These processes of regenerative farming seem to me highly analogous to how participatory practices can affect communities. Indeed, the treatment of traditional knowledge practices around farming are not simply analogous but a prime example of how local knowledge and practices have been marginalized, diminished and replaced by exogenous technical practices. The conventional agro-business framework conceptualizes farms as industrial factories, based on inputs and outputs, rather than as living, ecological systems with circular flows of resources which can be self-sustaining. The result is that short term returns undermine the long term health and sustainability of the land and communities around the farms.
Like traditional farmers, communities have been told their traditional ways of knowing and action are inferior and that others have better ideas to solve their problems and improve their futures. Over time these other solutions and knowledge paradigms have become dominant, resulting in much damage to the communities because these one-size-fits-all solutions are not viable for the long term and leave communities in worse shape than before. They lose their identities, traditional practices, local economies and become extractive zones for larger systems.
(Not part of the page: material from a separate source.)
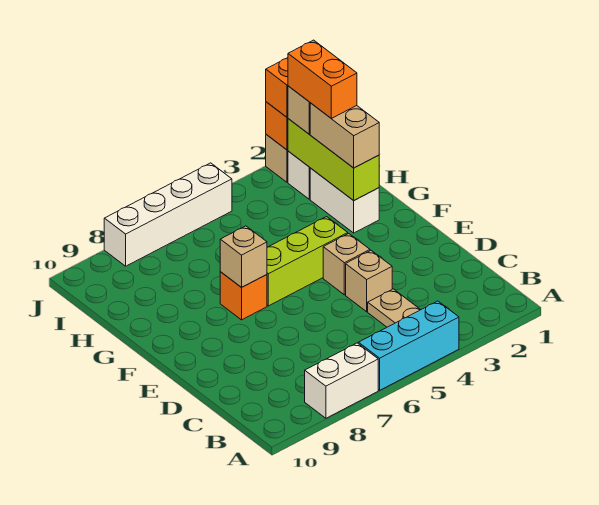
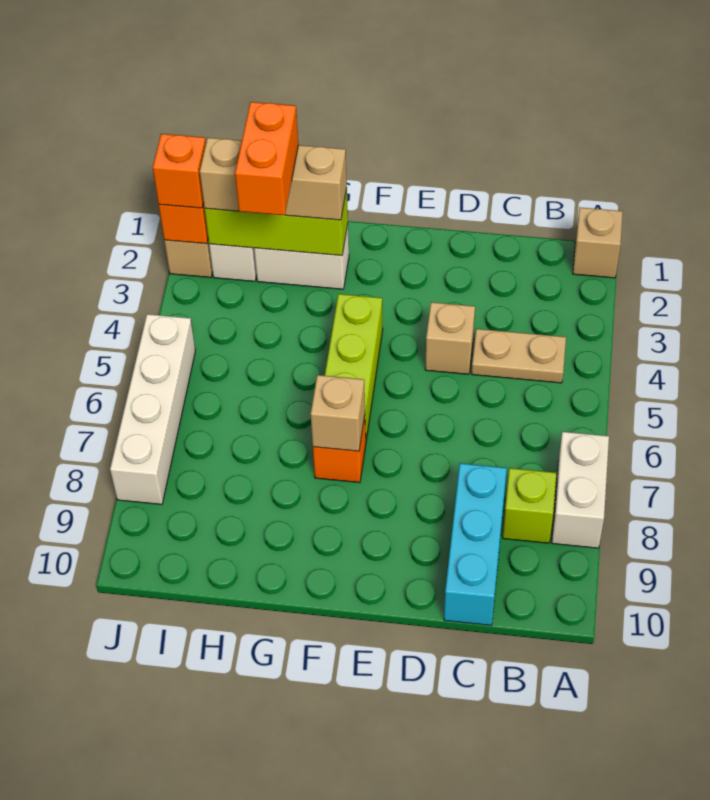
cyan brick A4:A6 level 1 -> cyan brick C8:C10 level 1
none -> lime brick B8 level 1
tan brick E4 level 1 -> tan brick A1 level 1
orange brick H2:I2 level 4 -> orange brick H2:H3 level 4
Regeneration through participation calls upon communities and groups to surface and reconnect to their deep knowledge of place, land, history, economy and social relations in order to build solutions which are rooted in context. Like soils, communities can restore the efficacy of their internal knowledge and problem solving systems through returning to practices which are more community led and community driven. Participatory practices are not a silver bullet for such transformations, but they are a catalyst. If such individuals, groups and communities follow a call to practice participation and embody it in their systems, then over time a process of regeneration can occur. As these groups strengthen their capacity to learn, analyze and act collectively, they make the most of resources—natural, social and epistemic—which are locally available, rather than being dependent on external resources, practices and knowledge.
From Co-generation to Regeneration
Participatory approaches are often described as processes of co-generative knowledge production. As I noted in the previous part of this article which focused on embodiment, the participatory practitioner is a catalyst and conduit but not the problem solver, per se. In the sense that the practitioner helps to facilitate a convergence of knowledge and an analysis of collective experience, that practitioner is co-generating a deeper understanding alongside the group. However, the change must go beyond a one-off process. Lasting transformation is about restoring the group’s ability to access, trust and act on their own knowledge and experiences, rather than continually seeking outside assistance. As regeneratively managed farms become less and less dependent on external inputs to maintain fertility and productivity, the community or group with regenerated knowledge systems becomes more empowered to collaborate, deliberate and act, guided by the epistemic/cognitive resources inherent in that collection of individuals.
Such a change is not black and white, with participation resulting in closed communities and closed thinking. Rather the shift is to a recognition of the potential capacity of local systems to be much more productive and supportive if valued and actively nurtured. Soils can be equally if not more productive without synthetic fertilizers, but it requires ongoing management and the balancing of a diversity of relationships between soil, water, plants, animals, insects and people rather than the simple application of an external chemical solution.
Participation as a way of being and working likewise puts relationships, collaboration and interaction back at the center of processes of knowing and acting. Such practices restore the health of local systems, strengthening them and enabling them to be more effective in supporting the vitality of the community. As Kentucky poet and farmer Wendell Berry has written succinctly, “What we need is here.”
Participation, as an approach and method for gathering and creating transformative knowledge and for shaping collective action, is a practicable way to rediscover the deep bounty of here and the now.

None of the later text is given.